C’est là où j’ai besoin de toi. Je pense que mon journal est tellement important que je n’arrive plus à faire de la théorie, éditer les trucs. Je suis dans une logique où j’éclate, car je sais que j’ai une part de vérité, mais je n’ai plus le temps de gérer mon entreprise seul.
En 1970 ou 1980, on était des individus qui tenaient leurs journaux, l’un à côté de l’autre. Nous formions un mouvement, le mouvement du journal. Le deuxième temps des années 1990, c’est l’intensification du journal, c’est-à-dire, le journal existentiel : on passe sa vie à écrire son journal. G. Lapassade a écrit des journaux très détaillés. Il y a un risque de tomber dans la contemplation : on vit une auto-suffisance du journal ; effectivement, pour survivre individuellement, cela peut paraître suffisant. Aujourd’hui, la réalité nous fait penser que cette écriture, qui a pu être critiquée comme narcissique, pourrait se muer en solution politique, pour mettre à plat, entre autres, le discours délirant des financiers. Quand tu vois que la crise financière est passée, et que 6 mois après, tout repart comme avant, sans qu’il n’y ait aucune leçon tirée sur ce qui s’est passé, et qu’on renvoie les gens à une rentabilité et une comptabilité des actes, en distribuant des boni aux fous qui nous gouvernent, on se dit que notre monde est complètement irresponsable !

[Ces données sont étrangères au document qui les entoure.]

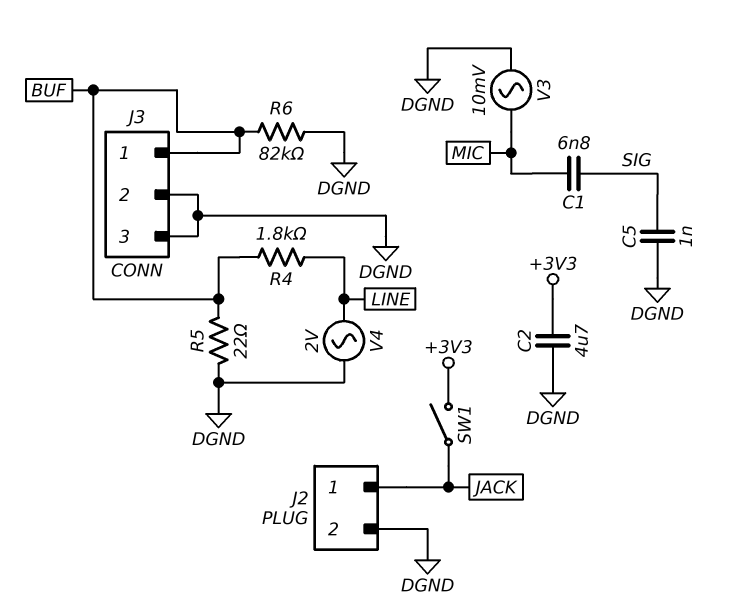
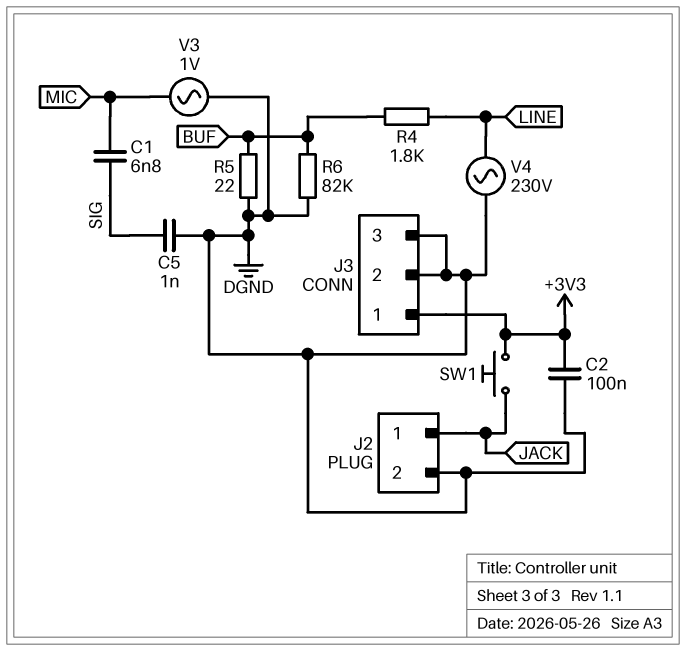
C2: 4.7uF (+3V3, DGND) -> 100nF (+3V3, DGND)
J3 pin 1: BUF -> +3V3
SW1: switch (+3V3, JACK) -> button (+3V3, JACK)
V3: AC 10mV (DGND, MIC) -> AC 1V (DGND, MIC)
V4: AC 2V (DGND, LINE) -> AC 230V (DGND, LINE)

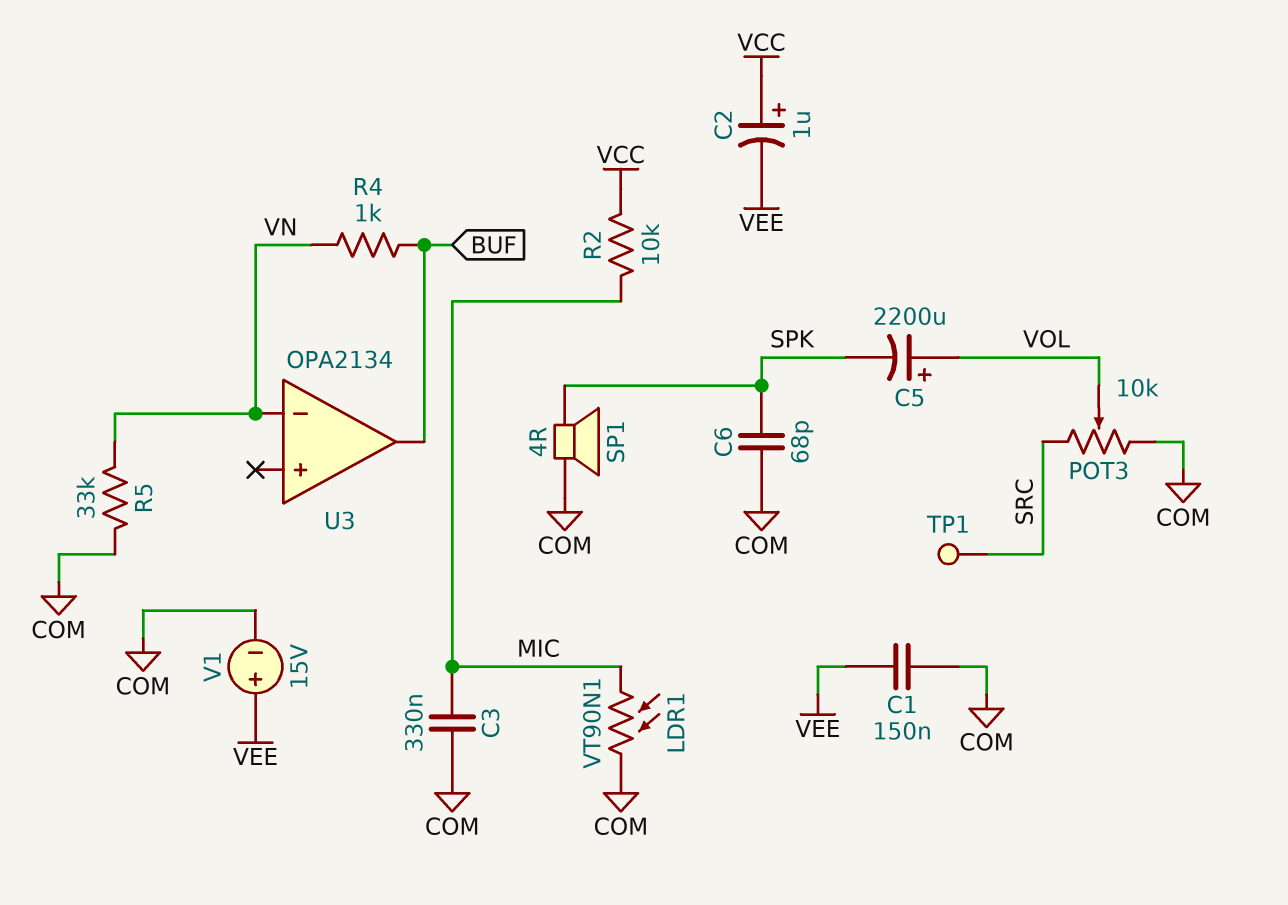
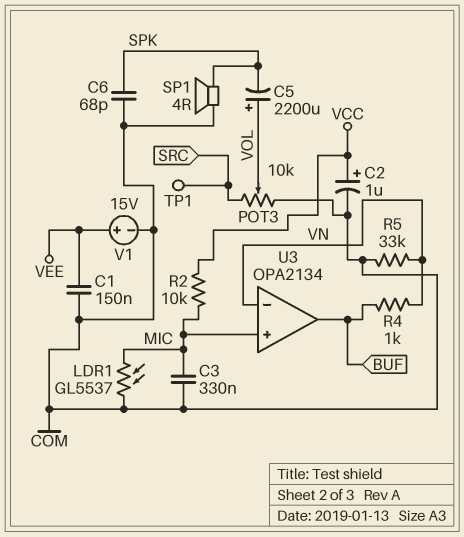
C2: 1uF (plus VCC, minus VEE) -> 1uF (plus VCC, minus COM)
LDR1: VT90N1 (COM, MIC) -> GL5537 (COM, MIC)
U3 pin in+: none -> MIC

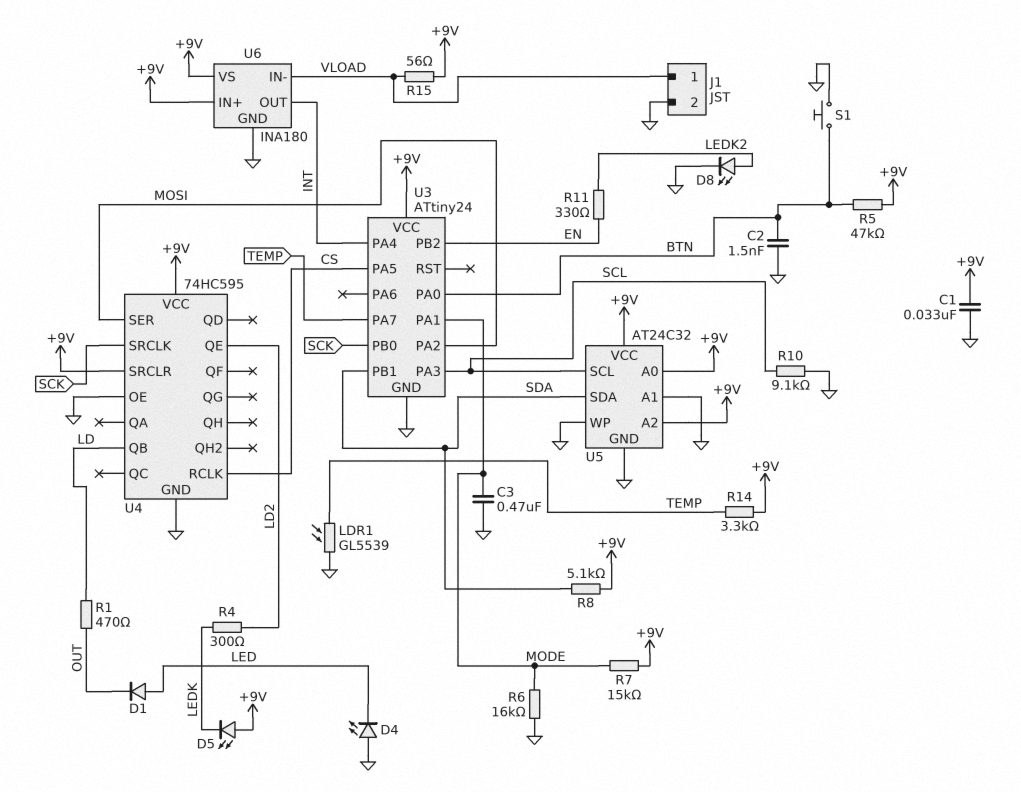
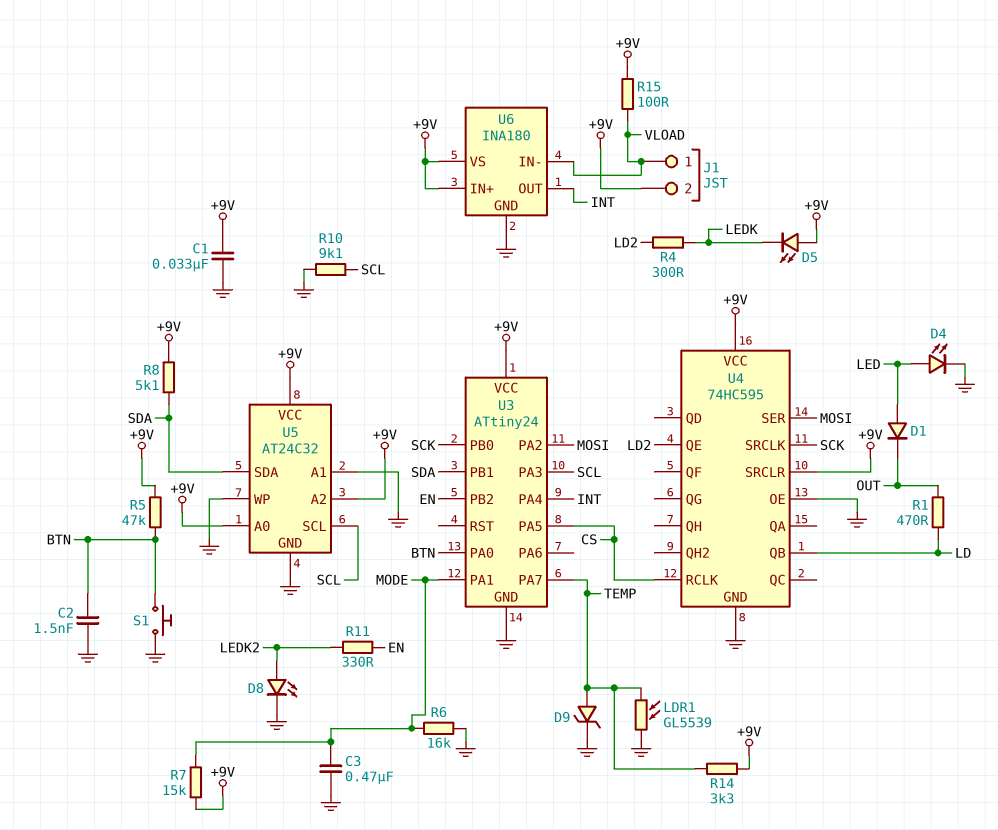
D4: LED (A GND, K LED) -> LED (A LED, K GND)
D9: none -> zener (A TEMP, K GND)
J1 pin 2: GND -> +9V
R15: 56 (+9V, VLOAD) -> 100 (+9V, VLOAD)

Le problème du journal, c’est qu’il faut du temps pour le lire, et beaucoup d’amour. Tu ne lis pas les journaux des gens que tu n’aimes pas. De toute façon, les gens que tu n’aimes pas, ils n’écrivent pas, et en plus ton journal, quand ils tombent dessus, leur donne des boutons ! Il y a un problème de fusion dans la communauté des diaristes ! C’est dans le libidinal, dans l’affect que se fait d’abord l’échange des journaux.
Il faut essayer de repenser le journal institutionnel comme un journal politique, peut-être par les blogs, je ne sais pas, on va en parler à Kareen ! On est face à un défi : le journal devrait être l’arme qui révèle le social. L’anecdote de l’amende, où on me colle une prune, alors que j’ai payé mon parking, si c’était bien écrit, si on ouvrirait un blog sur les conneries de la police : «la police nous surveille, surveillons la police », ça serait vraiment bien. Il faudrait des sites de journaux, de veille, etc.